The Malta Independent 25 February 2020, Tuesday

How Robert Abela got there

Noel Grima Sunday, 19 January 2020, 08:29 Last update: about 2 months ago

At the end of this most momentous week, I intend to focus solely on how Robert Abela managed to become prime minister, leaving further comment on the selection of the Cabinet and the first steps of the new administration to future articles.

The first inkling of Robert Abela's ambition came in his famous outburst against what he called the devilish pact which would have made Chris Fearne prime minister and Robert Abela one of the deputy prime ministers.

Till this very day Dr Abela has not explained what was so devilish about that succession plan considering he then insisted Mr Fearne stays on as health minister and deputy prime minister. But in all this story there has been a huge overlay of obfuscation and mystification.

Till that time Fearne was solidly in front, backed by at least the majority of Cabinet. He started to appear as the new prime minister and his supporters were going around as already working from Castille.

Actually it was more that Fearne lost the race while Abela came from behind and overtook him. Those who watched the counting of votes on Saturday night could immediately tell who the people supporting Fearne were. They were so dejected while the others were rejoicing.

In his speeches Fearne was, as I said, prime ministerial although he made a number of political gaffes such as when he resorted to passing partisan comments when we now realise his support was flagging.

On the contrary Abela was working hard in his district meetings. Someone has remarked that none of the candidates used the format of closed meetings for just delegates where they could ask about anything, as they do abroad.

The campaign was very smooth especially when compared to the turbulent PN one and the vote counting was quite efficient.

But Robert Abela turned up with one trump card and that was Smash TV. Now, I have worked at Smash and I sort of know the lie of the land. Smash was never in Muscat's group, nor of Sant before him. It backed Mintoff through the years especially in the pre-EU years and it still carries programmes with Karmenu Mifsud Bonnici and Sammy Meilaq.

Dr Abela, being a lawyer, has more a gift of the gab and in his speeches he was passing many messages which his listeners readily understood while they probably meant nothing to outsiders.

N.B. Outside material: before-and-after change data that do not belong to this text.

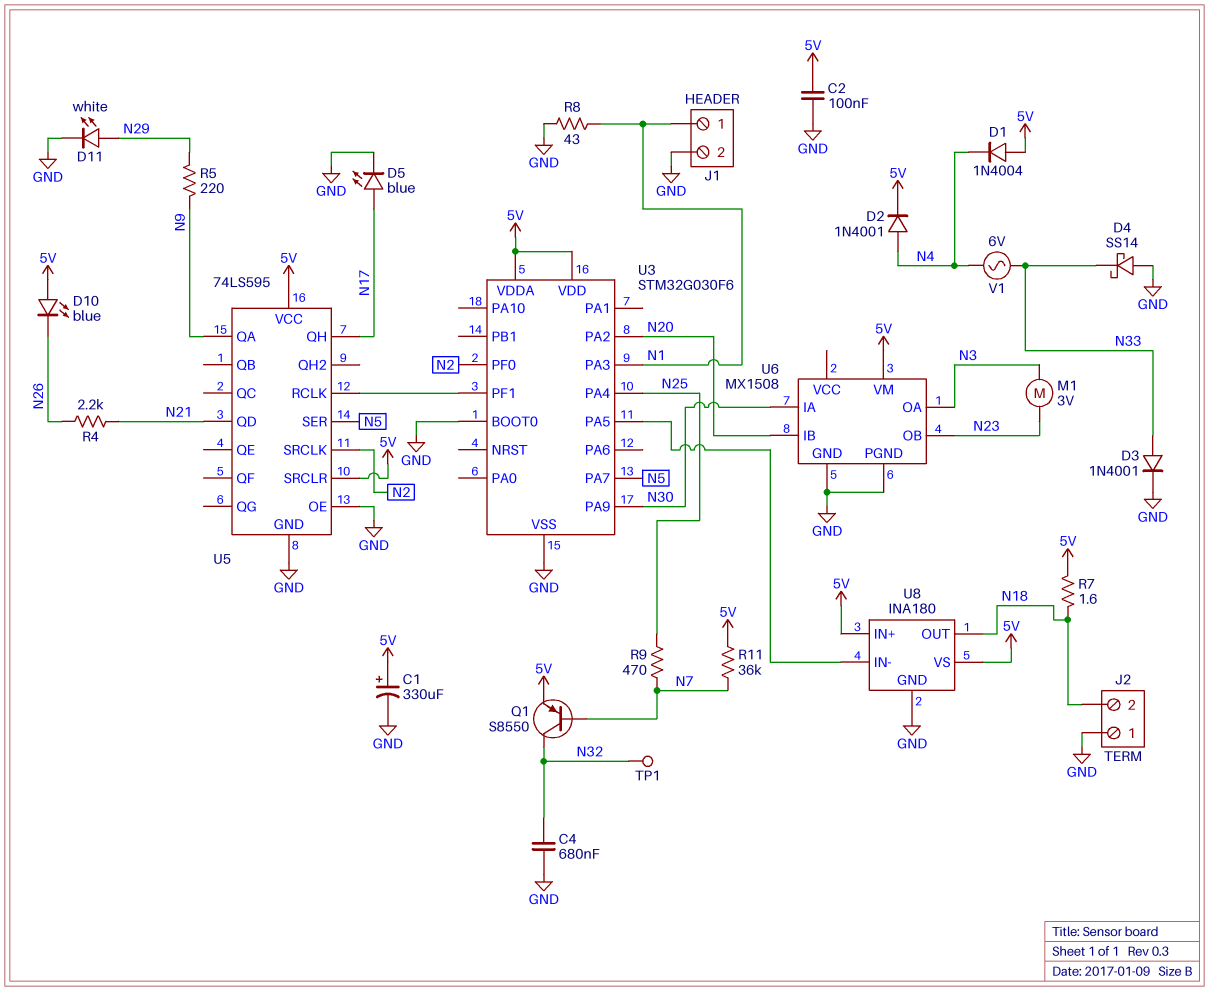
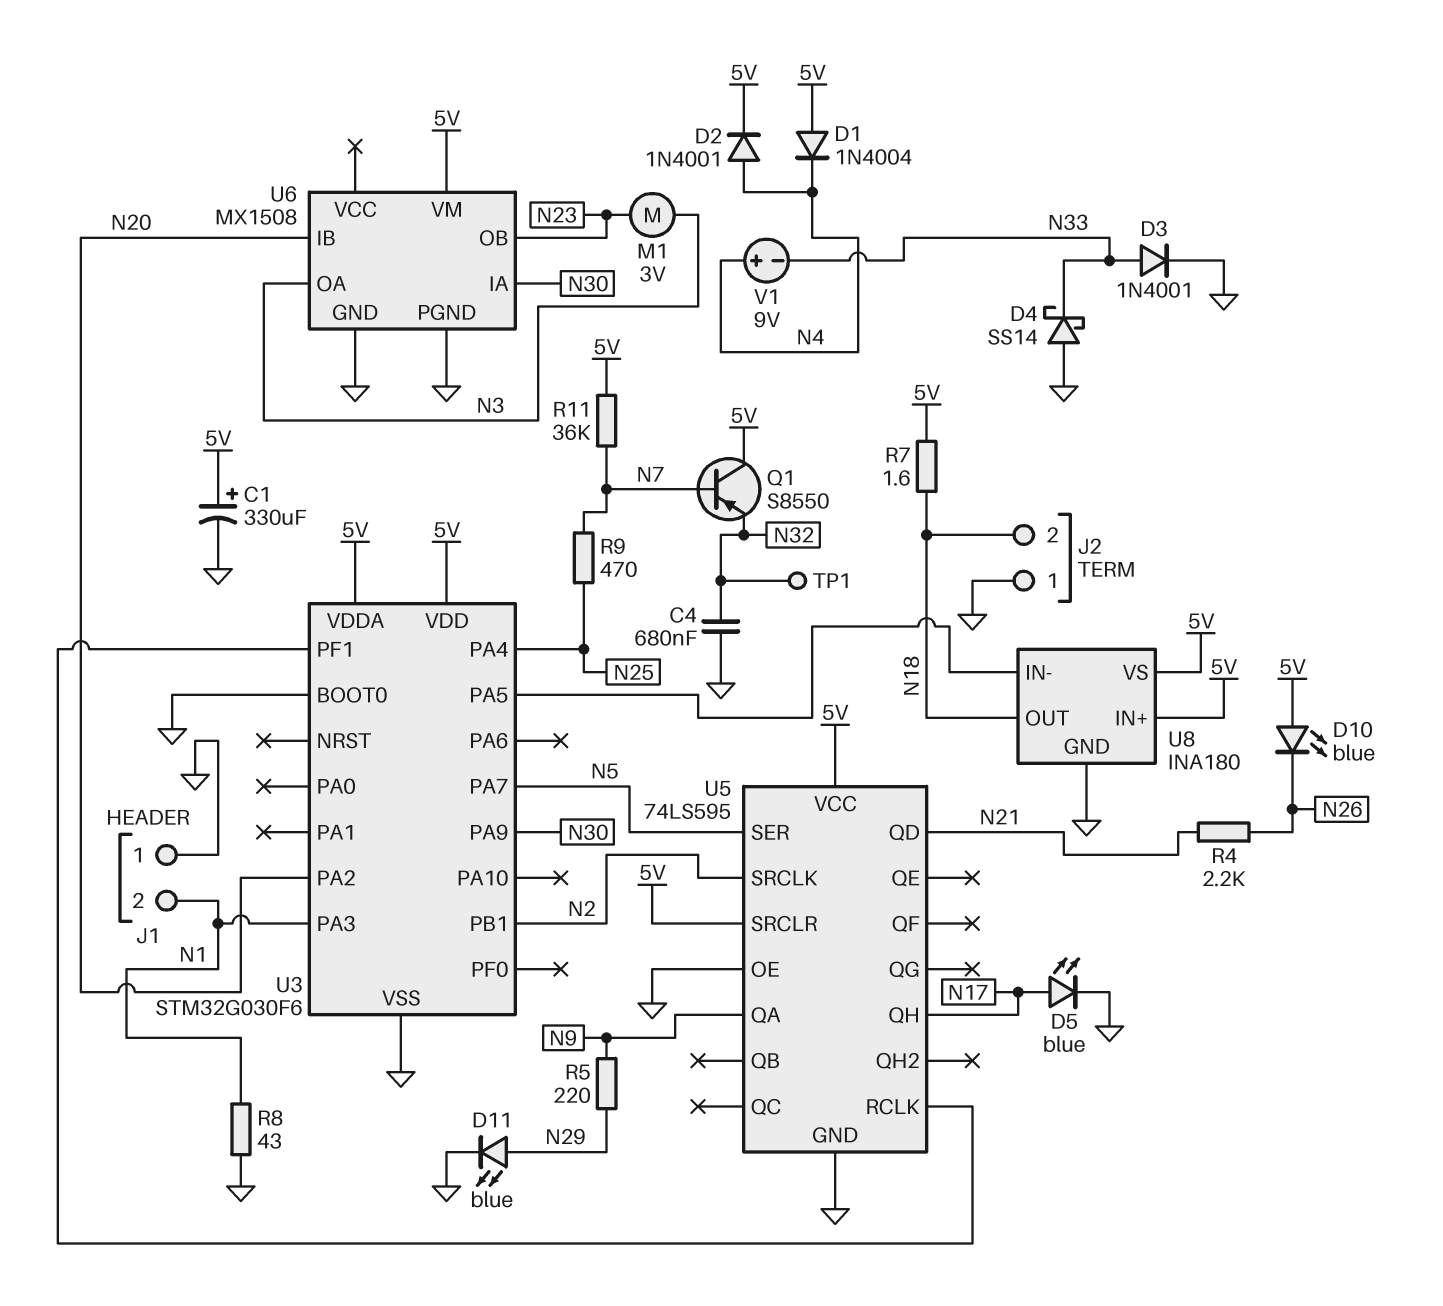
C2: 100nF (5V, GND) -> none
D11: LED white (A N29, K GND) -> LED blue (A N29, K GND)
J1 pin 1: N1 -> GND
J1 pin 2: GND -> N1
Q1: PNP S8550 (B N7, C N32, E 5V) -> PNP S8550 (B N7, C 5V, E N32)
U3 pin PB1: none -> N2
U3 pin PF0: N2 -> none
V1: AC 6V (N4, N33) -> 9V (plus N4, minus N33)

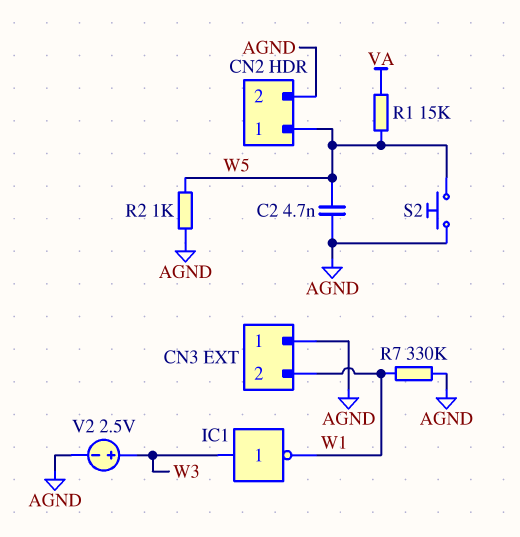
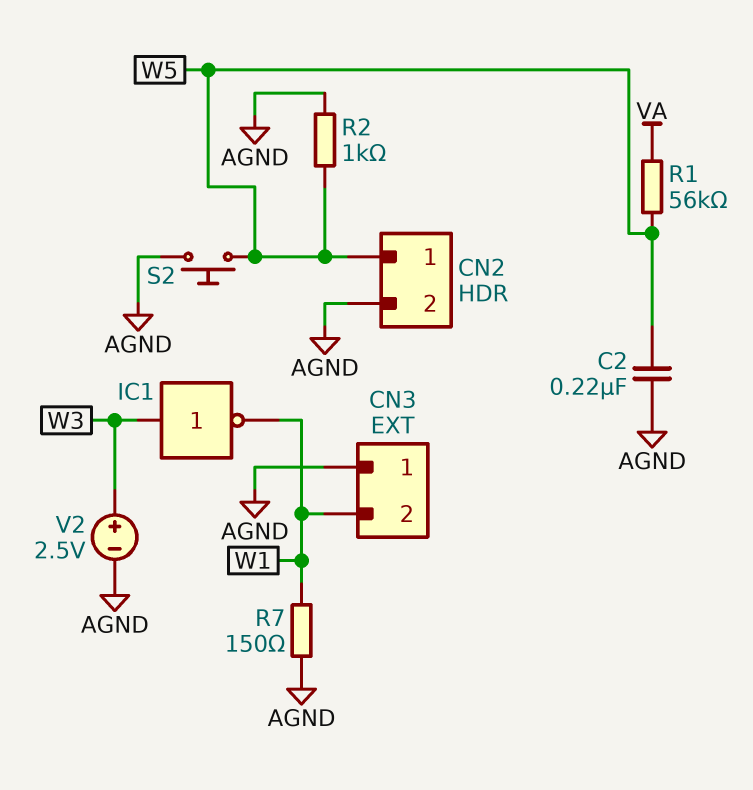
C2: 4.7nF (AGND, W5) -> 220nF (AGND, W5)
R1: 15k (VA, W5) -> 56k (VA, W5)
R7: 330k (AGND, W1) -> 150 (AGND, W1)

He was making his own the complaints many times aired by the Labour grassroots that the party bigwigs were not really identifying with their concerns and living in a bubble.

This is why I cannot accept the fiction that Abela offers continuity. He offered none of the sort - he offered, if anything a break with what Muscat was offering.

He spoke of not being so much private sector dependent, of not giving the private sector carte blanche (as was happening many times with Muscat) and of addressing the problem of different workers being on different wage structures for doing the same job at the same enterprise.

He took up the GRTU complaint about Sicilian importers who bypass VAT through the catamaran and about the lack of a level playing field between foreign investors who have a very low tax level and Maltese investors who pay the full rate. (Edward Scicluna pooh-poohed this but now accepted to remain as finance minister)

So in a word Abela was making his own many of the complaints Labour grassroots were making - those at least not in the Castille bubble. It is quite easy to discern the strategist behind him - his father.

Then it is instructive to follow the reasoning of those who voted Abela, even people who Fearne had every right to consider as his voters. There is always a sort of market in contests like this but something tells me Abela promised less than Fearne maybe did. Or maybe Fearne was more cavalier about it - maybe a story for the future.